Reverse Mortgage Myths

As Reverse Mortgages have increased in popularity, so have the myths about these unique loans. While there’s better information available today, many seniors and their adult children who are exploring reverse mortgages still encounter a host of misconceptions. Here’s a look at common myths and the facts:
1. The Bank takes the house or the borrower can lose the house.
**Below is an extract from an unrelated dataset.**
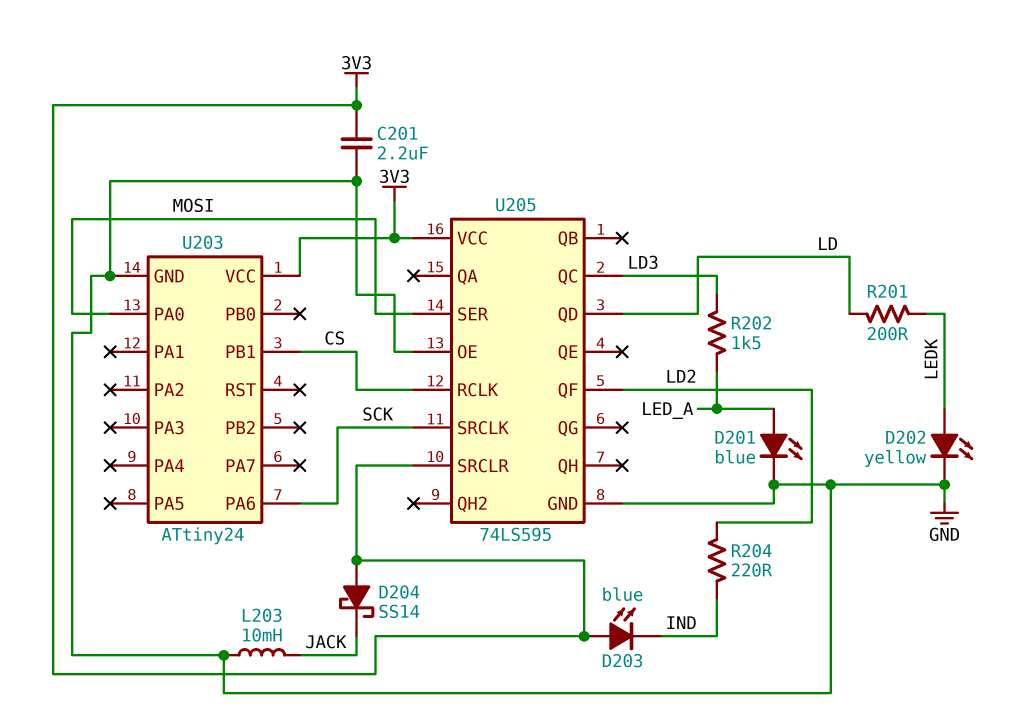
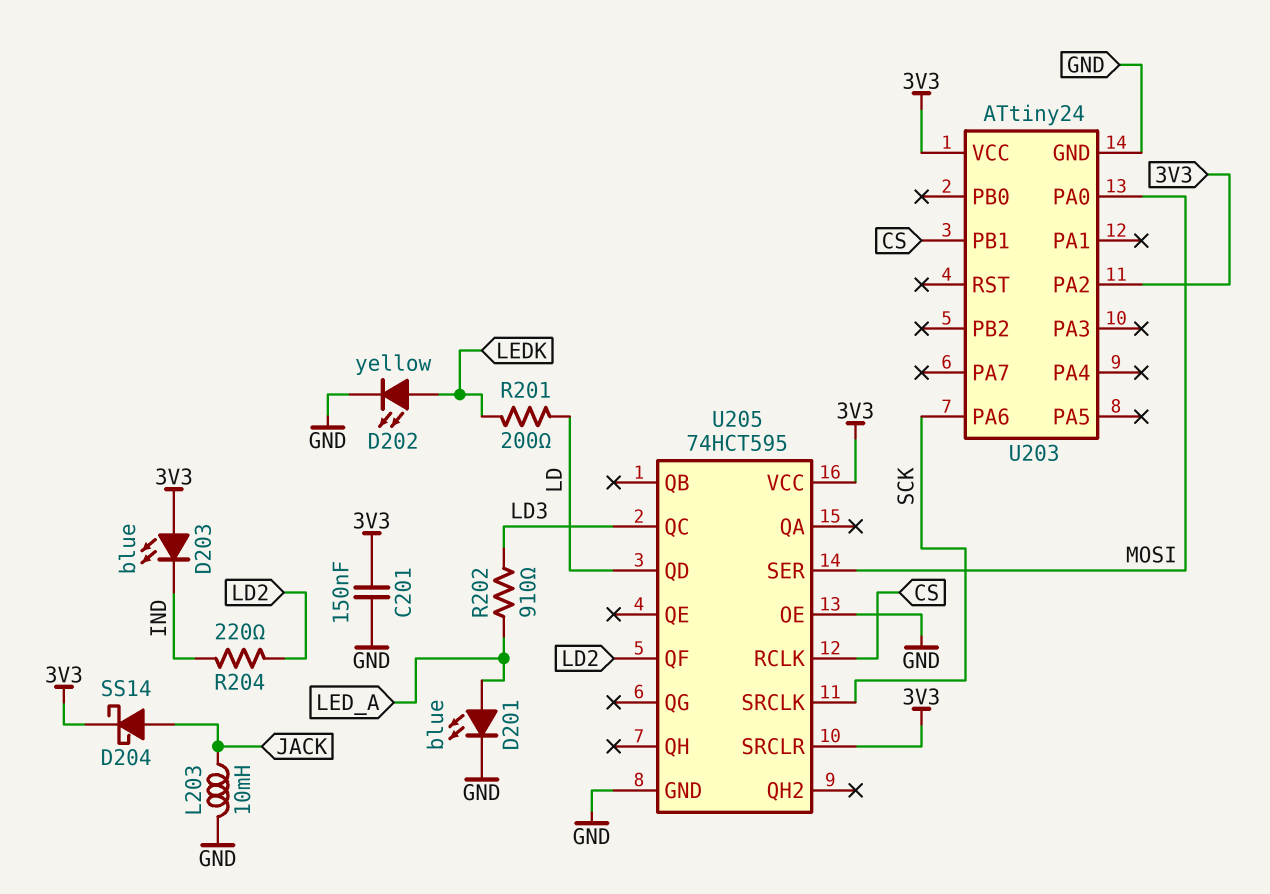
C201: 2.2uF (3V3, GND) -> 150nF (3V3, GND)
D204: schottky SS14 (A 3V3, K JACK) -> schottky SS14 (A JACK, K 3V3)
R202: 1.5k (LD3, LED_A) -> 910 (LD3, LED_A)
U203 pin PA2: none -> 3V3
U205: 74LS595 -> 74HCT595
With a Reverse Mortgage, the borrower retains title throughout the life of the Reverse Mortgage. Only a Specific Maturity Event can cause the Reverse Mortgage to become due. As long as one of these events does not occur, the Reverse Mortgage would not become due. The continued payment of Property Taxes and Homeowners Insurance as well as maintaining the property are extremely important and the failure to do so could trigger a Maturity Event. Others of importance are making sure that you are living in the property as your Principal Residence. Once the last surviving spouse or borrower passes or permanently moves out of the home, a Maturity Event would be triggered causing the Reverse Mortgage to become due. Other Specific Maturity Events could also apply. Call us for a detailed list. Should a Maturity Event occur, the borrower, heirs or estate could make arrangements with the lender to sell or refinance the property.

2. The home must be paid off or debt-free to qualify.
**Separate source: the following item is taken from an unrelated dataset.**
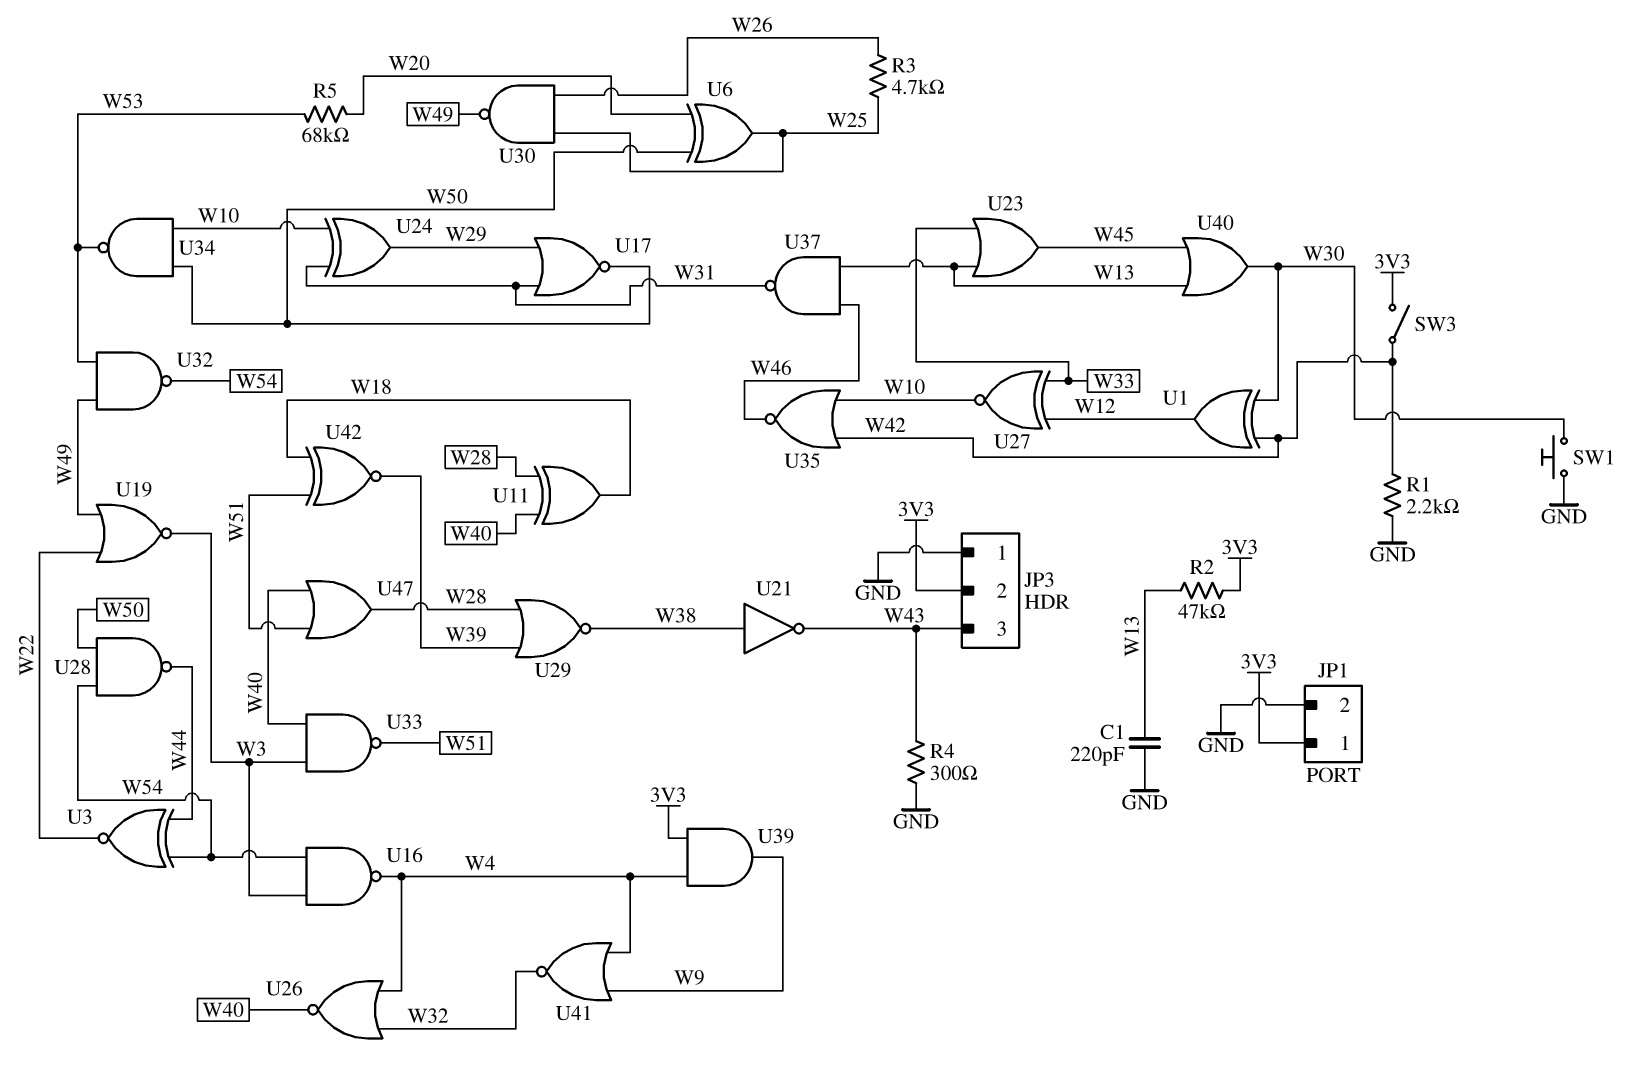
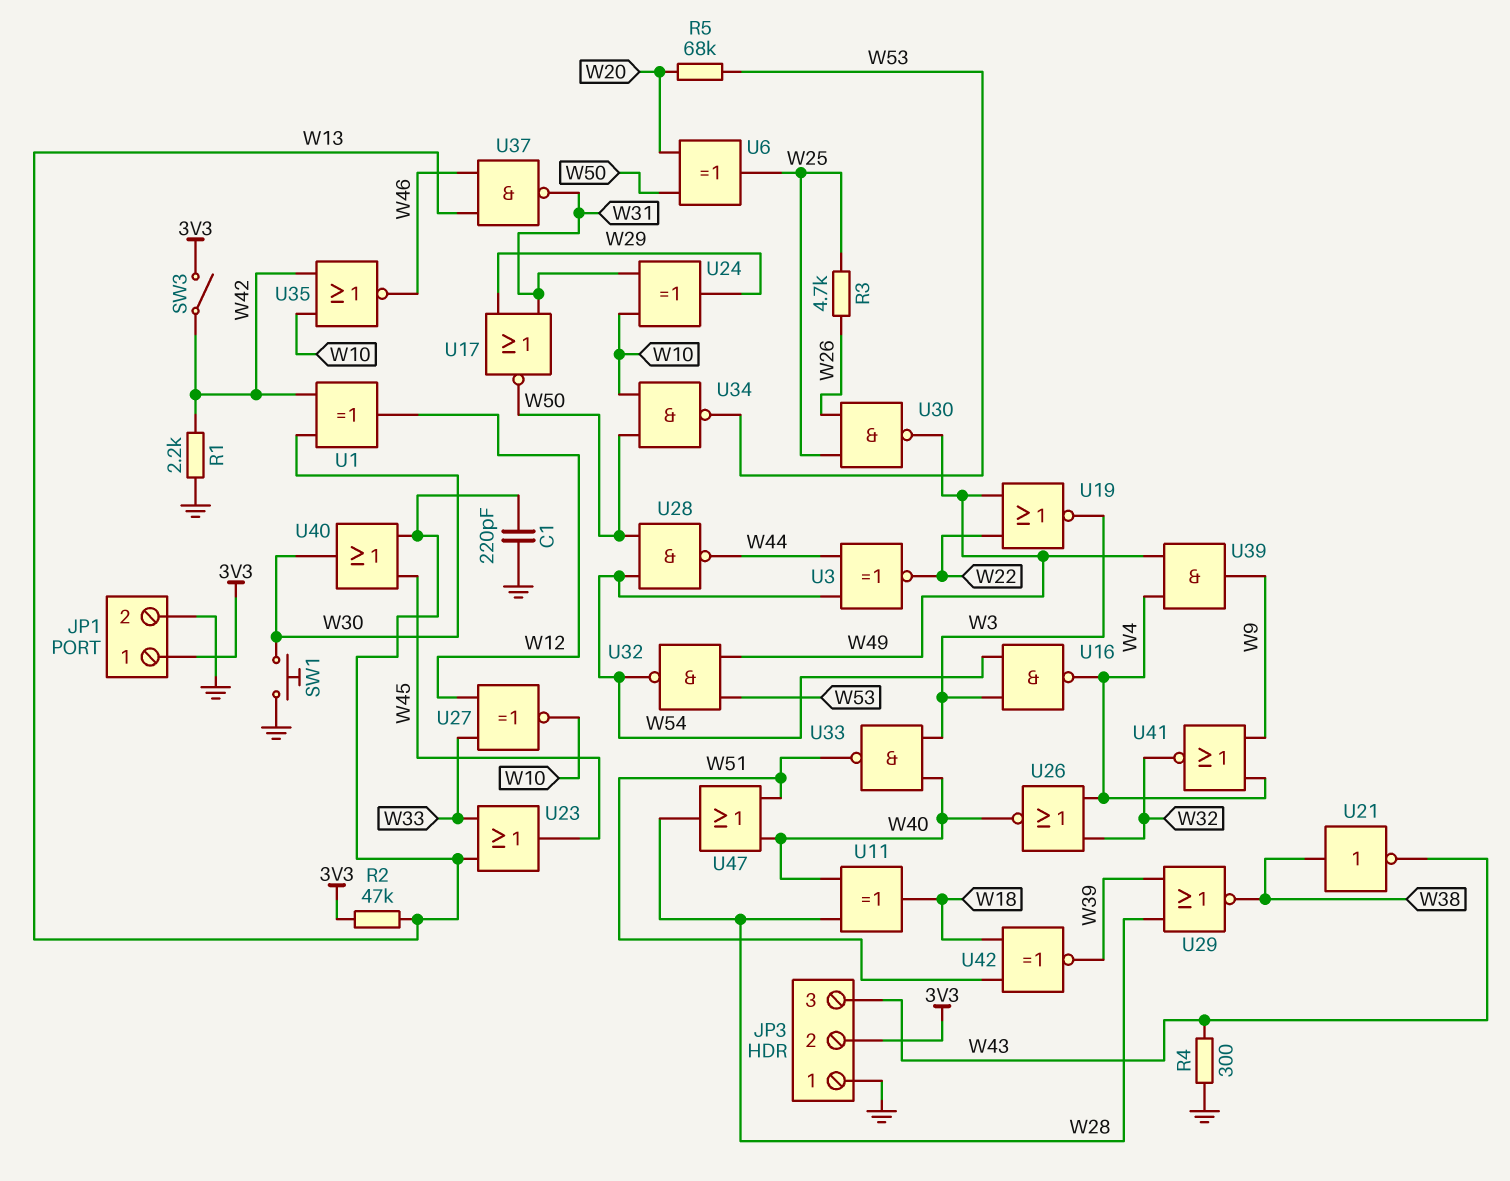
U39: AND (in 3V3, in W4, out W9) -> AND (in W4, in W49, out W9)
Reverse Mortgages convert home equity into cash. As long as there is sufficient equity in the property, the homeowner may be eligible for a Reverse Mortgage. In fact, many Seniors use a Reverse Mortgage to pay off existing mortgages and liens. The Senior borrower continues with the financial obligations of paying the Property Taxes and Homeowners Insurance. The property must also be maintained in a satisfactory manner.
3. When a Reverse Mortgage becomes due, the bank sells the home.

The borrower is in control of the home and retains title, not the bank or lender. While it’s common for the borrower or heirs to sell the home to repay the loan, it’s a decision they make. They might instead refinance the home to repay the loan.
4. It is cheaper to move to a smaller house.

Seniors need to analyze their costs carefully before making this assumption. Selling a home and moving can be expensive. The typical real estate commission of 6 percent, combined with moving expenses, can make finding a new home a serious financial undertaking.

5. Children want the home or don’t feel comfortable with their parents obtaining a Reverse Mortgage.

Seniors should talk with their family about Reverse Mortgages. Often adult children are pleased their parents have a financial solution available to help them live more independently and financially secure.

6. The borrower could owe more than the house is worth.

You (or your heirs) may retain the home when the Reverse Mortgage becomes due, by paying the entire loan balance. The balance may be greater than the value of the home. This loan is insured by the FHA, and this protects you from any loss that may occur on the loan. This is a “non- recourse” loan to you. Please call us for certain specific scenarios.
7. Reverse Mortgage impact Social Security and Medicare benefits.

Under the Consumer Financial Protection Bureau, a Reverse Mortgage may affect eligibility for some governmental programs, specifically SSI and Medicaid. To verify if your Social Security or Medicare benefits could be affected, please consult with your Financial and or Tax Professional.
8. There are restrictions on how the money is used.

Actually, there are no restrictions, and proceeds from the Reverse Mortgage can be used for any purpose – travel, to pay off debt, make purchases or just live more comfortably.
9. Once proceeds are received, taxes will need to be paid.

Since the proceeds are already the borrower’s money, they are tax-free.
10. Reverse mortgages are only for seniors in need or for the “house rich, cash poor.”

Reverse mortgages are excellent financial planning tools that have been used by homeowners for all walks of life to enhance their retirement years.